After the governor went to New Jersey to campaign with her counterpart, we saw a lot of media gushing over the possible Republican dream team of two moderates — Chris Christie and Susana Martinez.
Here in New Mexico, we wondered about this newly minted moderate and bipartisan governor. Is this the same Susana who ran blistering, below-the-belt attack ads against Democrats in 2012? The same Susana who has spent far more time with her dukes up than her hand outstretched toward legislative Dems? The same Susana who… You get the drift.
When I’ve asked Democratic lawmakers during the session if they’ve seen the governor, most haven’t. One said she had: “She basically told us what she wants us to do.”
Apparently the omniscient national pundits don’t know that, but now they know about New Mexico’s Karl Rove.
A Nov. 23 National Journal story about Martinez and her ever present political consultant, Jay McCleskey, exploded into the political heavens, bringing hope and campaign fodder to the five Democratic candidates for governor and slowing the trajectory of Martinez’s national star.
The story was pretty much old news here, but it dangled a few revelations.
Like these: McCleskey has received more than $10,000 a month from Susana PAC, plus $13,000 a month from the governor’s re-election campaign and more than $850,000 from both since the election. When Martinez-McCleskey injected themselves into the Clovis Senate primary between Pat Woods and Angie Spears, McCleskey pocketed $47,000 of the $56,000 Angie Spears raised, and she lost.
We already know that McCleskey has been involved in the governor’s office far beyond his role as political advisor.
I had wondered why the governor would go out of her way to pick a fight with the Legislature during her first two sessions and why she would pepper the State of the State speech with combative language. Maybe it was the act of a political newbie with a district-attorney persona, I thought. Then I began hearing legislators joke about “the fifth floor,” meaning McCleskey. Whose idea was it to poke a stick at the caged bear — the governor or her Rasputin?
Then we’ve had the extreme responses to issues of some cabinet secretaries, followed by the question, where did we get these people?

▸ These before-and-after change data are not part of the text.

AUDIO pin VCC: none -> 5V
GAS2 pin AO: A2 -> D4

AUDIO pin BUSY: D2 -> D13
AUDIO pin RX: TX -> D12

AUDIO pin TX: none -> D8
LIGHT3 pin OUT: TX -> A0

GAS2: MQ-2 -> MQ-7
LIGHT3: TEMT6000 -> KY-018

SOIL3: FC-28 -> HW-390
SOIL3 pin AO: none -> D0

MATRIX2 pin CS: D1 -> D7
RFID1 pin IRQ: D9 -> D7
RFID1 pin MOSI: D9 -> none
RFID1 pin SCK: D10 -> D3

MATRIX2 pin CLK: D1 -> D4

“A number of members chosen for the governor’s Cabinet came as total surprises to the transition committees tasked with their selections,” the article states. Some of Martinez’s cabinet appointments are admirably qualified. And then there’s Sidonie “Hunger? What hunger?” Squier, of the Human Services Department, and Hanna Skandera, of the Public Education Department.
I’m not saying all the warring parties are innocent, but we still should ask how it is that issues with many solutions and opportunities to compromise are at such an impasse.
My Way or the Highway shouldn’t be confused with leadership.
Even the governor’s friends wonder why she keeps McCleskey so close, and her enemies wonder who’s running the show. Her male spokesmen have called the questioning sexist. As a card-carrying feminist, I can assure you it’s not sexist. Former Gov. Bill Richardson, the man Martinez loves to hate, had no such person around. Neither did Gary Johnson or Bruce King.
Martinez has angrily responded that, of course, she’s in the driver’s seat. That’s the heart of the matter. The very fact that she has to reassure the public that she’s in charge tells us there are doubts. It’s not a problem a female leader wants to have.
A question I’ve had all along is, who is Susana Martinez? What we see is the Eliza Doolittle created by McCleskey, who takes credit for discovering her. Can we meet the real Susana Martinez?